His mother, his church community in New York City, and his elementary school teachers were all people whom he listed as his “lovers.” Then he was drafted into the army. He absolutely loved basic training; he was good at hitting the target with his rifle and was proficient at using a bayonet. At some point, however, he heard a voice with the question, “Vincent, how does learning to kill another human being square with your understanding of Jesus, who taught you to love your enemies?”
He didn’t identify the voice as coming from God, and he didn’t elaborate on how he left or stayed in the army, but identified the voice as “love that loved him into life.” Upon release he found himself at the University of Chicago doing graduate work in history. It was there that he met a “strange group of people” who were the Mennonites. Eventually he became a pastor in a Mennonite Church on the south side of Chicago that was one of the few churches interested in staying and ministering in a neighborhood where whites were leaving in droves and blacks were taking their place.
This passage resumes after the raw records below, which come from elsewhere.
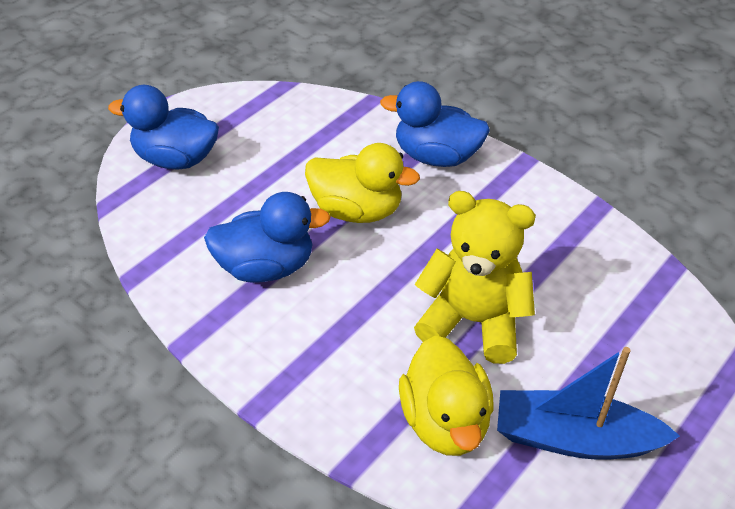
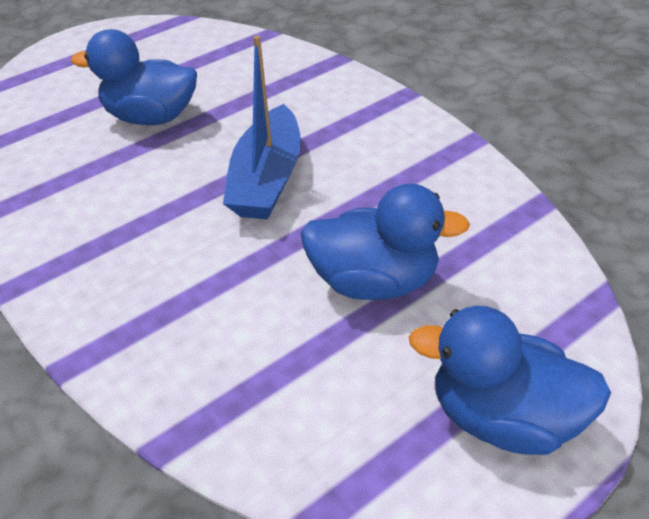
yellow duck: 2 -> 0
yellow teddy bear: 1 -> 0

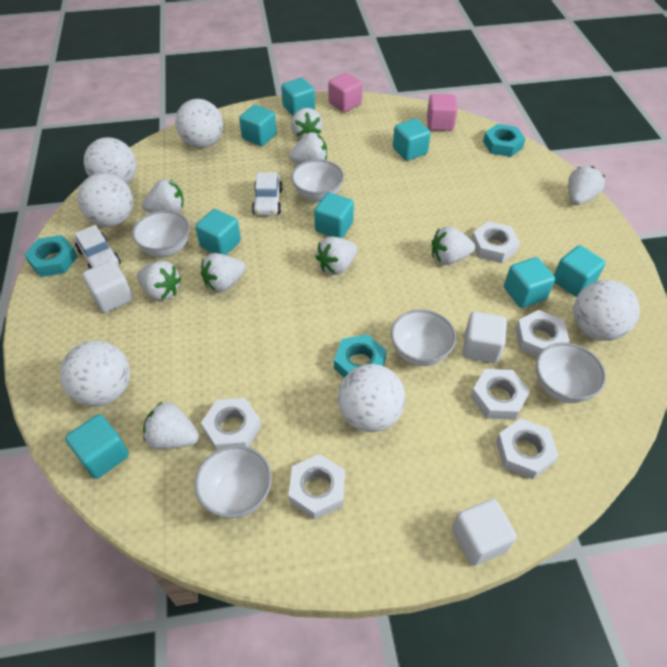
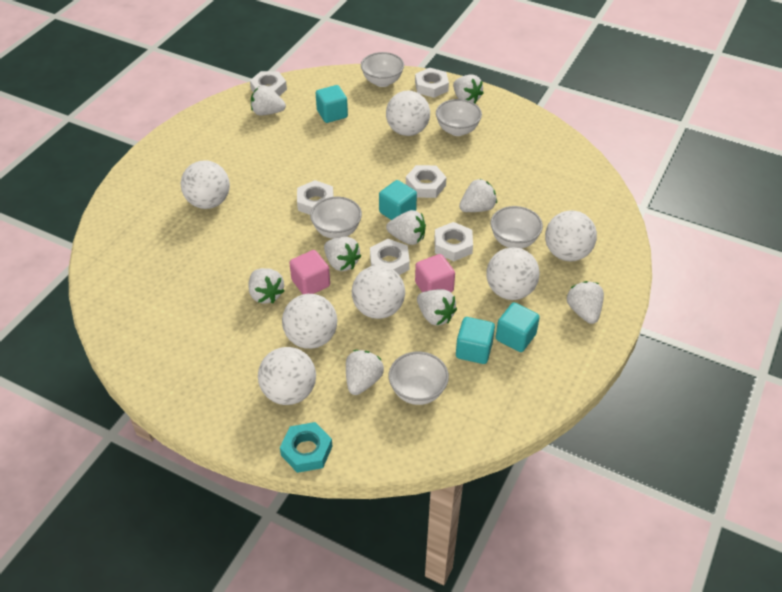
turquoise cube: 8 -> 4
turquoise nut: 3 -> 1
white ball: 6 -> 7
white car: 2 -> 0
white cube: 3 -> 0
Through the Mennonite Central Committee, he and his wife Rosemarie, the first black graduate of Goshen College, established a Mennonite Voluntary Service Unit in Atlanta, Georgia, a few blocks from the home of Martin Luther King.
There is more that I could say about his life’s story and his comments yesterday, but I’d like to focus on his character. I kept asking myself as I observed him, how can this man be so calm, so collected, with love exuding from his every pore? After facing dogs and water hoses, irrational hatred and jail, how can he be so serene? Why isn’t he consumed by anger, by the wish for revenge? After all, only a few things have changed since the Civil Rights movement reached its height in the late 60s.
He claimed that his “strength to love” came from being loved, and named those who loved him. I suspect something much deeper. I believe that he has a spiritual life that goes beyond saying a few prayers around meal time and reading a quick devotional before beginning his day. True, receiving love from the people he named is a very important element, but that love needs to be sustained by a divine love that one can only find through a deep relationship with God. That is the only way one can sustain a true love for enemies and overcome anger and the desire for revenge.
Vincent Harding is a wonderful example of someone who combines a deep spirituality; an inner world, with a deep commitment to social justice; work in the outer world. Would that there were more Christians following his example.